The Core Group from the Southwest regions of Somalia Sahan, reported in its update that the improving security situation in that region could be affected by reports of militia re-organization towards Kismayo. As a result, roadblocks are reappearing. The Core Group has obtained authorization from regional leaders to undertake activities to join the ongoing Peace March. Targeted areas for activities are Bay and Lower Jubba region.
Responding to the issue for discussion in our last week report, the Core Group collected views from its constituencies which supported for the number of parliamentarians to be 250. The argument behind this is based current economic and management constraints. As for the selection of the parliament, they supported traditional leaders superiority in the process and for parliamentarians to be chosen not only among delegates currently in Mbagathi but also from the country. Many of those interviewed, according to the Core Group, thought that the selection of a government system should be done through a referendum.
Miscellaneous (Workshops, forums, lectures and seminars)
A post-war trauma-counseling seminar organised by the Mennonite Mission began in the venue of the peace talks on 9 July. The seminar is to last for three days.
Prof. Abdi Ismail Samatar presented a lecture in a workshop organised by concerned Somalis on 10 July. The lecture, entitled “The IGAD Peace Process: the Betrayal of the Somalis” assessed the ongoing Somali peace process.
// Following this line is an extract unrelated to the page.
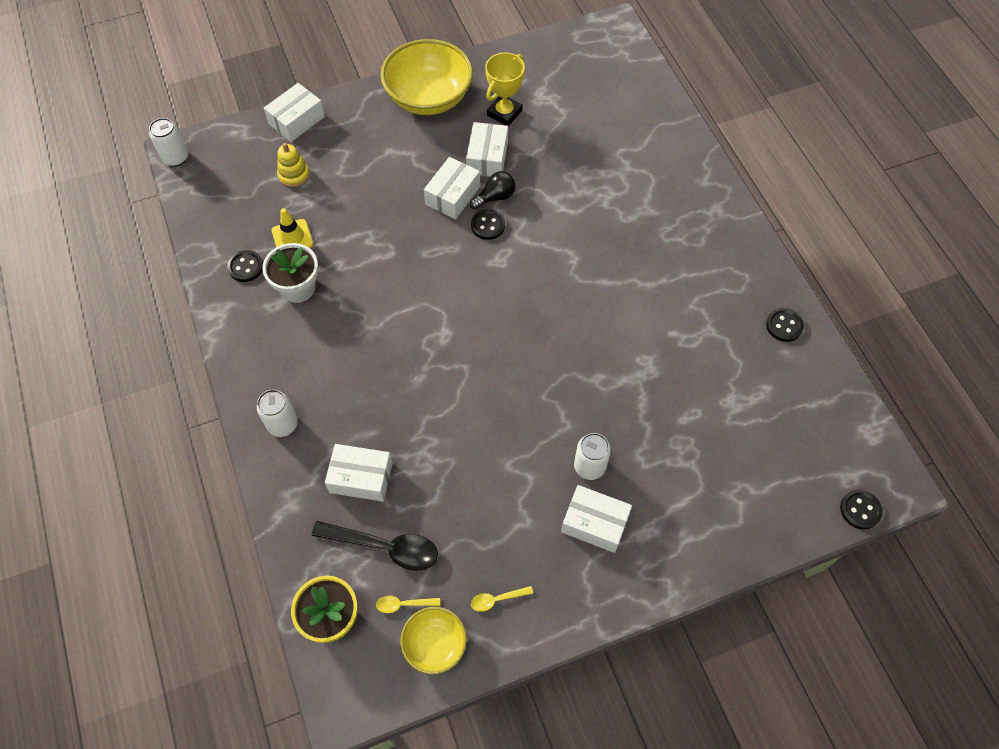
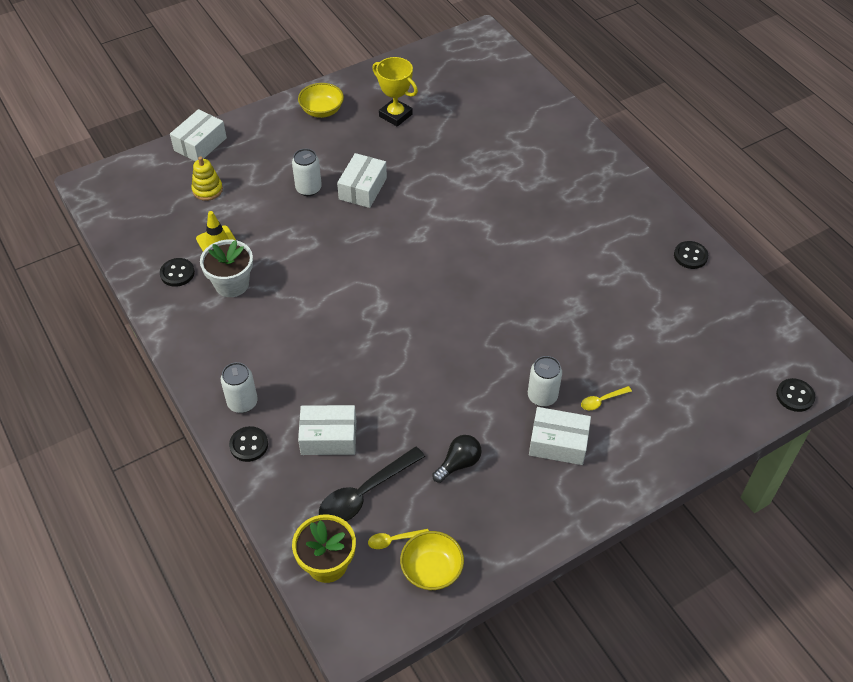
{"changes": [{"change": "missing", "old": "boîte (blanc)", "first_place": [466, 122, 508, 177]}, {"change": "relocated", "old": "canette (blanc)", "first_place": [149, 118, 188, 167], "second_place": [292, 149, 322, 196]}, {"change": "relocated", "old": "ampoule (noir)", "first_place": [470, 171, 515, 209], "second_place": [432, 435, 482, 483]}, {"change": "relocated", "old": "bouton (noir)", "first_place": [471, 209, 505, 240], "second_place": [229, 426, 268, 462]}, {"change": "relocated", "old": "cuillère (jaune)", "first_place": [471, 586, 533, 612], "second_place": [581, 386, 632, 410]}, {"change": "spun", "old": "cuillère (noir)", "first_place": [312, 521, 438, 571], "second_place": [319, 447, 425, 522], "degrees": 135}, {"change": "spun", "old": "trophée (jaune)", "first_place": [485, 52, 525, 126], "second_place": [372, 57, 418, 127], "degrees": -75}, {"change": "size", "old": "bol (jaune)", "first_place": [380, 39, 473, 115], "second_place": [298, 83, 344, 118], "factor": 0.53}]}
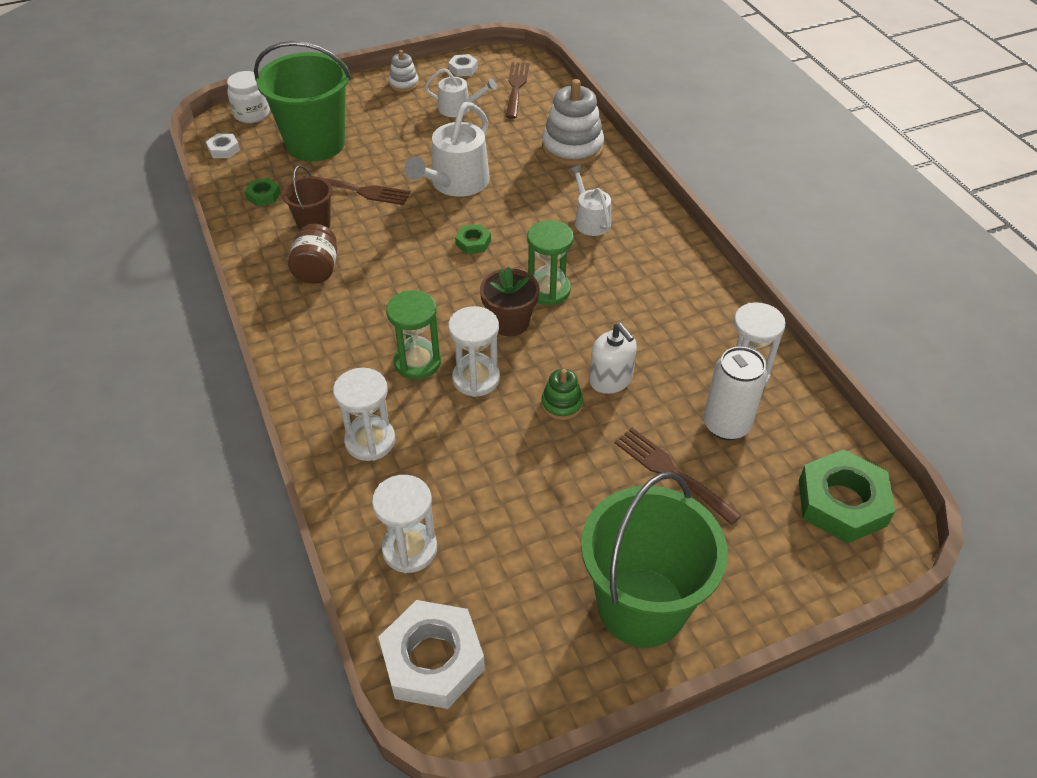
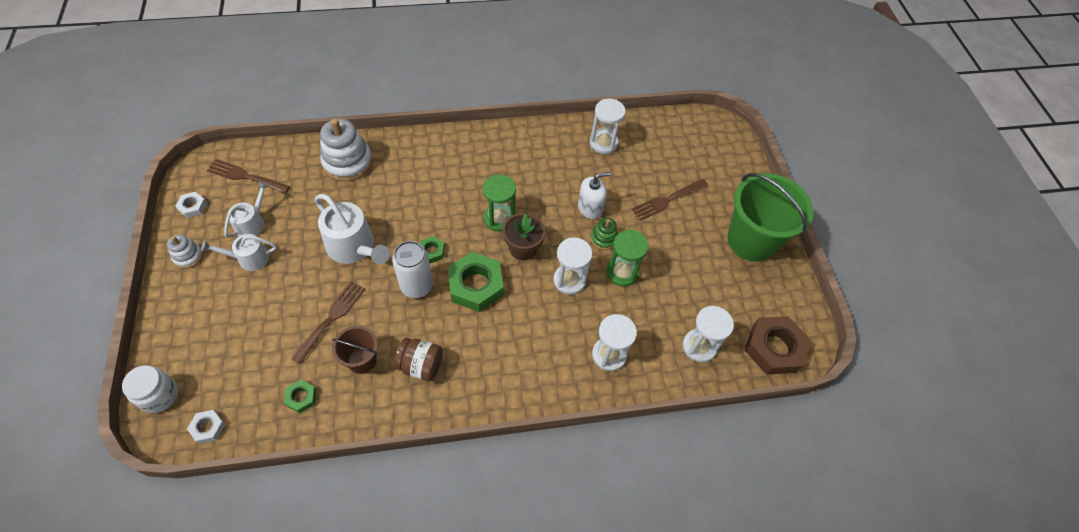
{"changes": [{"change": "missing", "old": "seau (vert)", "first_place": [254, 41, 351, 162]}, {"change": "relocated", "old": "sablier (vert)", "first_place": [386, 290, 441, 380], "second_place": [606, 230, 649, 287]}, {"change": "relocated", "old": "arrosoir (blanc)", "first_place": [569, 165, 611, 236], "second_place": [201, 234, 277, 271]}, {"change": "relocated", "old": "canette (blanc)", "first_place": [704, 347, 767, 440], "second_place": [392, 241, 433, 298]}, {"change": "relocated", "old": "écrou (vert)", "first_place": [799, 449, 895, 544], "second_place": [448, 252, 504, 312]}, {"change": "colour", "old": "écrou (blanc)", "new": "écrou (marron)", "first_place": [378, 600, 485, 709], "second_place": [745, 316, 811, 375]}]}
The lecture reviewed the various actors active in the process in view of their neutrality, transparency and fair management capacity. Performance was deemed relatively low in most cases and recommendations for dramatic measures were made. Recommendations include the removal of Frontline States from the management of the process, the replacement of IGAD’s Special Envoy, an increased and more serious commitment by the international community (moving from facilitation to mediation), a balance between power and legitimacy during the reconciliation process (i.e. participation by both political and traditional leaders) and inclusion of all communities and clans based on a more realistic approach.
The resource center
The civil society resource center provides both typing, photocopying and Internet services to the participants of the peace conference and in particular the civil society. The services facilitate communication and correspondence to Somalia, Diaspora and within the peace process actors.
The use of the facilitates in this reporting period was as follows:
Issues for discussion
Important civil society activities are currently taken place in Somalia, how do you think that those could influence the peace conference?
In a more general framework, how does Civil Society position itself vis-à-vis the decisions recently made at the conference and the formation of a government? What would Civil Society’s role be if a final agreement were reached a government put in place as a result of this process?